何とか回復したアシエリスも、流石にこれは予想しておらず、皆にならって渋面をつくった。
そんな彼女に、両隣の男女が話しかける。
「なぁなぁ。 エリーは、行先知ってたんだろ? なんで教えてくれなかったんだよ……。 知ってたら、俺、今日来なかったぞ! フィンもそう思うだろ?」
「そんなこと言っちゃ駄目よ、ロワン。ね、エリー。この神殿って、どんな場所なのかしら。もう、知ってるの?」
アシエリスをエリーという愛称で呼ぶ程の親しい間柄の彼らであるが、この行先は多少なりとも不平だった様だ。
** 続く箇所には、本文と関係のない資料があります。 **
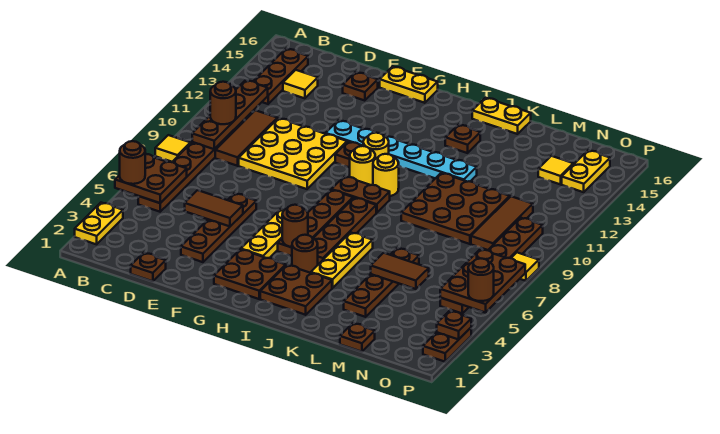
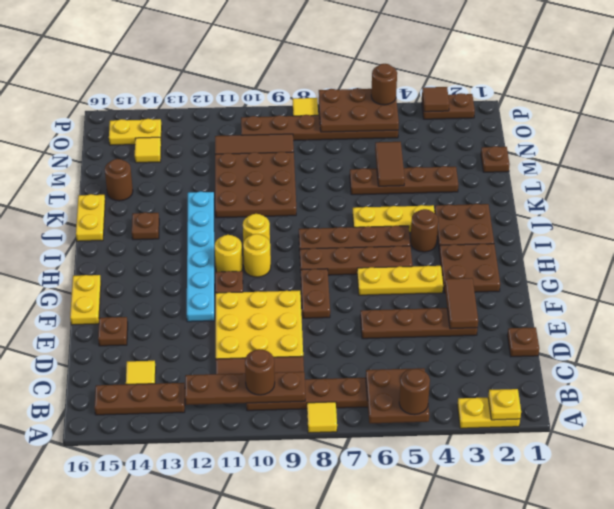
none -> yellow plate A2 level 2
brown tile D5:E5 level 2 -> brown tile E3:F3 level 2
brown round brick H5 level 2 -> brown round brick L15 level 1
brown plate H9:I9 level 1 -> brown plate F8:G8 level 1
brown plate P3 level 2 -> brown tile P3 level 2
もっとも、それをアシエリスに言ったところで、どうなるということも無いのだが。
「ええっと……。この観光マップの造りは拙くて、ちょっと微妙に思うかもしれないけど……。
写真で見た感じでは、のどかで素敵な街だったかな。海沿いの崖にそびえる白い石造りの神殿が、とっても綺麗な所みたい。
でも…まぁ…。あんまり、賑やかじゃ……ないかな?」
先日ミス・ミドリから見せてもらった写真を思い返しながら、アシエリスはそう説明した。
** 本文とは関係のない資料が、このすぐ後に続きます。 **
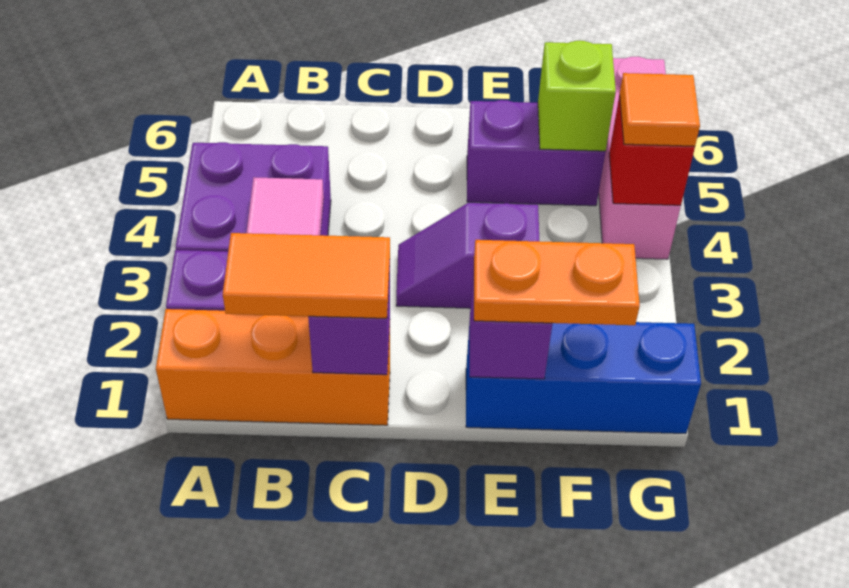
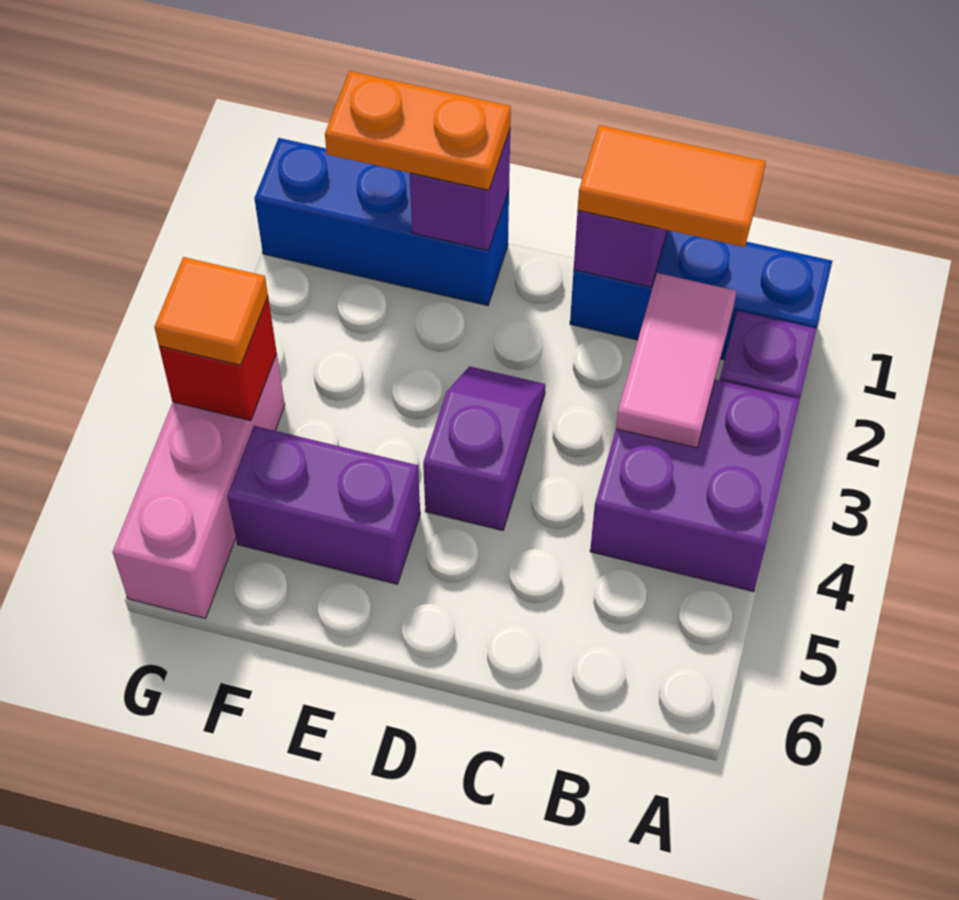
orange brick A1:C1 level 1 -> blue brick A1:C1 level 1
purple slope D3:E3 level 1 top E -> purple slope D3:D4 level 1 top 4
lime brick F5 level 2 -> none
個人的には、落ち着いていてとても素敵な場所に写ったのだが、もっと中心部のビジネス街が良かった──と、常々言っていたロワン(本名はロワノルド・エンシュルン)には、どう説明しても受け入れ難い場所だろうと苦笑いする。
反対に、フィン(本名はフィリッパ・ランガシュ)と呼ばれた少女は、アシエリスの説明を聞いて、機嫌を直したようだった。
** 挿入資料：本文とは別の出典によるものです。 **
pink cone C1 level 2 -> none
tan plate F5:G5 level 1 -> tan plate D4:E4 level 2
「そうなのね?! 嬉しい、エリーがそう言うのなら、きっととっても素敵な所なんでしょうね!!」
うっとりとした様子でそう曰うフィンに、アシエリスも思わず微笑みを返す。そんな幼馴染の少女二人を眺め、ロワンは盛大なため息をついた。
そう言えば、とアシエリスが呟く。
「ミドリ先生が言っていたけれど、どうも、今年はあの学校と旅程が重なるらしいって。気が重い事この上ないよね……」
あの学校と聞いた二人が、思わず「ウゲッ!!」と零す。
普段上品な言葉遣いをするフィリッパでさえそうなのだから、三人の話を耳ダンボで聞いていた他の部員達は、思わずと言ったようにアシエリスに詰め寄った。
「ま、まままさか……あそこか? あの学校なのか?」
「デから始まる、鼻持ちならない金持ち学校の事じゃないだろうな?」
「違うって言って頂戴、テカヴィニック副部長!!」
皆が口々に、「どうなんだ?!」と詰め寄ってくるが、アシエリスはどうしたものかとミス・ミドリを仰ぎ見るも、頷かれてしまった。
アシエリスは溜息をつき、首を縦に振って丁寧口調で答えた。
「残念ながら、みんなの想像の通り。デルカン校の人達よ」
教室に又もや、絶叫が響き渡った。